Wat ook al niet hielp was dat iedereen in het dorp in een boerderij of een ‘normaal burgerhuis’ woonde, terwijl de ouders van Katinka als een van de eersten in het bos een bungalow bouwden. Ze waren daardoor ‘rijke stinkers’, ook omdat ze als een van de eersten een auto en een telefoon hadden. En wat écht niet hielp was dat Katinka gitaar speelde, want wie deed er nou zo iets nutteloos als gitaar spelen, wat had je daar nou aan in het leven. Kortom, Katinka was in alles anders en dan lag je er in het dorp al sowieso uit. En omdat Katinka ook nog eens een ‘cadeautje’ was, ze kwam pas nadat haar ouders na jaren van proberen de hoop op een kindje al hadden opgegeven, had dit alles tot gevolg dat haar mama over-beschermend werd.

“Elke morgen, zon of regen,
Komen wij Katinka tegen
Hakjes tik-tak op de stoep,
Korte rok met nauwe coup
Maar haar blik verraadt geen nee of ja,
Daarom zingen alle jongens haar verlangend na…”


De boerenbus

De ergste van die dagelijkse ritten is wat ik ‘de Boerenbus’ noem. Die rijdt iedere woensdagmorgen, de dag waar ik van alle dagen de meeste hekel aan heb. Het is de dag waarop het veemarkt is in Den Bosch en de bus stampvol met boeren en hun zonen zit, op weg daar naartoe, ik geloof dat ze het als een soort uitje zien. Maar zich opdoffen ho maar, volgens mij lopen ze zo ongeveer recht van onder de koeien de bus in, met de stront vaak nog aan hun broekspijpen en klompen. Eenmaal in de bus gaan de petten af, de sigaren aan en groeit de boerenpraot al snel uit naar orkaankracht. Zo gaat het altijd, tot ík instapt. Dan vallen de gesprekken stil en zitten alle boeren en hun zonen totaal verstild en zwijgend alleen maar naar mij te staren, alsof ze nog nooit een meisje met blonde lange haren zagen. En waren het nou maar altijd dezelfde boeren en hun zonen, dan zouden ze ooit wel wennen, maar helaas zijn het iedere week ándere boeren en hun zonen, en dus herhaalt het ritueel zich ook iedere week.

De bus is nog zo’n oud model waarvan de motor tot ver in de cabine reikt en die omkleed is met een soort deken van leer, om het lawaai wat tegen te gaan. Daarop staan dan het machientje voor de kaartjes en het bakje met het wisselgeld. Verder is er een kussentje gemonteerd als plekje waar vroeger de conducteur kon zitten, tot die functie werd afgeschaft en de chauffeur de kaartjes ging verkopen. Iedere morgen rijdt dezelfde man de bus en iedere morgen mag ik naast hem op de motor komen zitten. Hij ziet me graag en ik houd hem graag gezelschap. Een paar keer zag hij hoe ik een vrij bankje vond en er dan zo’n man naast me kwam zitten die me vervolgens behoorlijk klem zette, sindsdien mag ik dus bij hem zitten.

Vandaag is het weer zo’n woensdag, en dan ook nog zo een dat het pijpenstelen regent.
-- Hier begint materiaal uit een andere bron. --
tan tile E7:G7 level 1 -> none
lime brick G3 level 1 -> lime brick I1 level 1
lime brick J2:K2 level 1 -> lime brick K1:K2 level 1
Alle boeren klimmen dan met natte kleding de bus in, waar ze natuurlijk niks aan kunnen doen, maar het gevolg is wel dat de koeienstank vandaag echt niet te harden is. Ik ga haast van mijn stokje als ik de bus instap, maar als de chauffeur me met een verontschuldigende grijns aankijkt moet ik toch even lachen, want hij kan er natuurlijk ook niks aan doen. Als ik naast hem zit kletsen we wat, maar al snel heeft hij alle aandacht nodig voor de natte keitjesweg en ga ik een beetje zitten mijmeren. Want sinds vanmorgen is alles anders geworden, ik ga verhúizen en ik zou daardoor vandaag zelfs al die starende boeren en hun zonen best wel aardig kunnen vinden.

Vrijheid!

Een paar weken terug hielp ik mama door op een oude krant van papa de aardappelen te schillen toen ik een advertentie zag staan, een oproep om verpleegster te worden in een zwakzinnigeninrichting vlakbij Nijmegen. Ik knipte hem uit want dat leek me wel wat, een kans om hier weg te komen. Je moet voor de opleiding namelijk eerst twee jaren intern wonen, en diezelfde avond vroeg ik mama en papa of ik daar naartoe mag gaan. Mama wil me nog niet missen en zag het dus niet zo zitten maar papa reageerde gelukkig anders, hij weet dat ik het hier in het dorp moeilijk heb en hij beloofde dat ze het er over zouden hebben. Bij het ontbijt vanmorgen was het dan zover, ze waren het eens geworden en hebben me aangemeld, volgende week al kan ik beginnen!

De inrichting stuurde een brief waarin staat dat ik in de verpleegstersflat een kleine eigen kamer krijg en de hele week houd ik me bezig met wat ik allemaal mee kan nemen, of eigenlijk vooral wat ik níet mee kan nemen, want veel ruimte is er niet volgens de brief. Maar het maakt niet uit, het wordt mijn eerste ‘eigen huisje’, als mijn gitaar en mijn kleren maar mee kunnen ga ik er vast gelukkig worden. En eindelijk is het zover, mama en papa brachten me, bij het afscheid moest mama bijna van me worden losgerukt en hier zit ik dan.

Vandaag ben ik samen met een hele groep andere nieuwelingen rondgeleid door een mentrix en het is gróot hier. Het hoofdgebouw ziet er een beetje ouderwets en somber uit maar overal op het terrein staan best wel gezellige kleinere paviljoens waar de zwakzinnigen wonen. Het zal nog wel even wennen worden want sommigen laten wel een heel vreemd gedrag zien, er zijn er zelfs die een helm dragen omdat ze zich anders verwonden. Verder blijken er een heleboel regels te zijn waar we ons aan moeten houden. Zo mogen we de eerste drie maanden niet van het terrein af en altijd maar dan ook áltijd is het in onze kamertjes binnenlaten van jongens ten strengste verboden. Keer op keer waarschuwt de mentrix ons dat vooral de nozems die speciaal uit de stad op hun brommers naar dit ‘meisjesparadijs’ komen heel brutaal zijn en al herhaaldelijk in een meisjesbed zijn betrapt. Volgens de mentrix betekent nozem ‘Nederlandse Onderdanen Zonder Enige Moraal’, ze hangen volgens haar maar een beetje doelloos rond op hun brommers en wie met hen omgaat wordt in dat foute gedrag aangestoken. Kortom, een meisje dat met zo’n jongen omgaat is daarna niet meer geschikt als verpleegster en gaat onherroepelijk naar huis…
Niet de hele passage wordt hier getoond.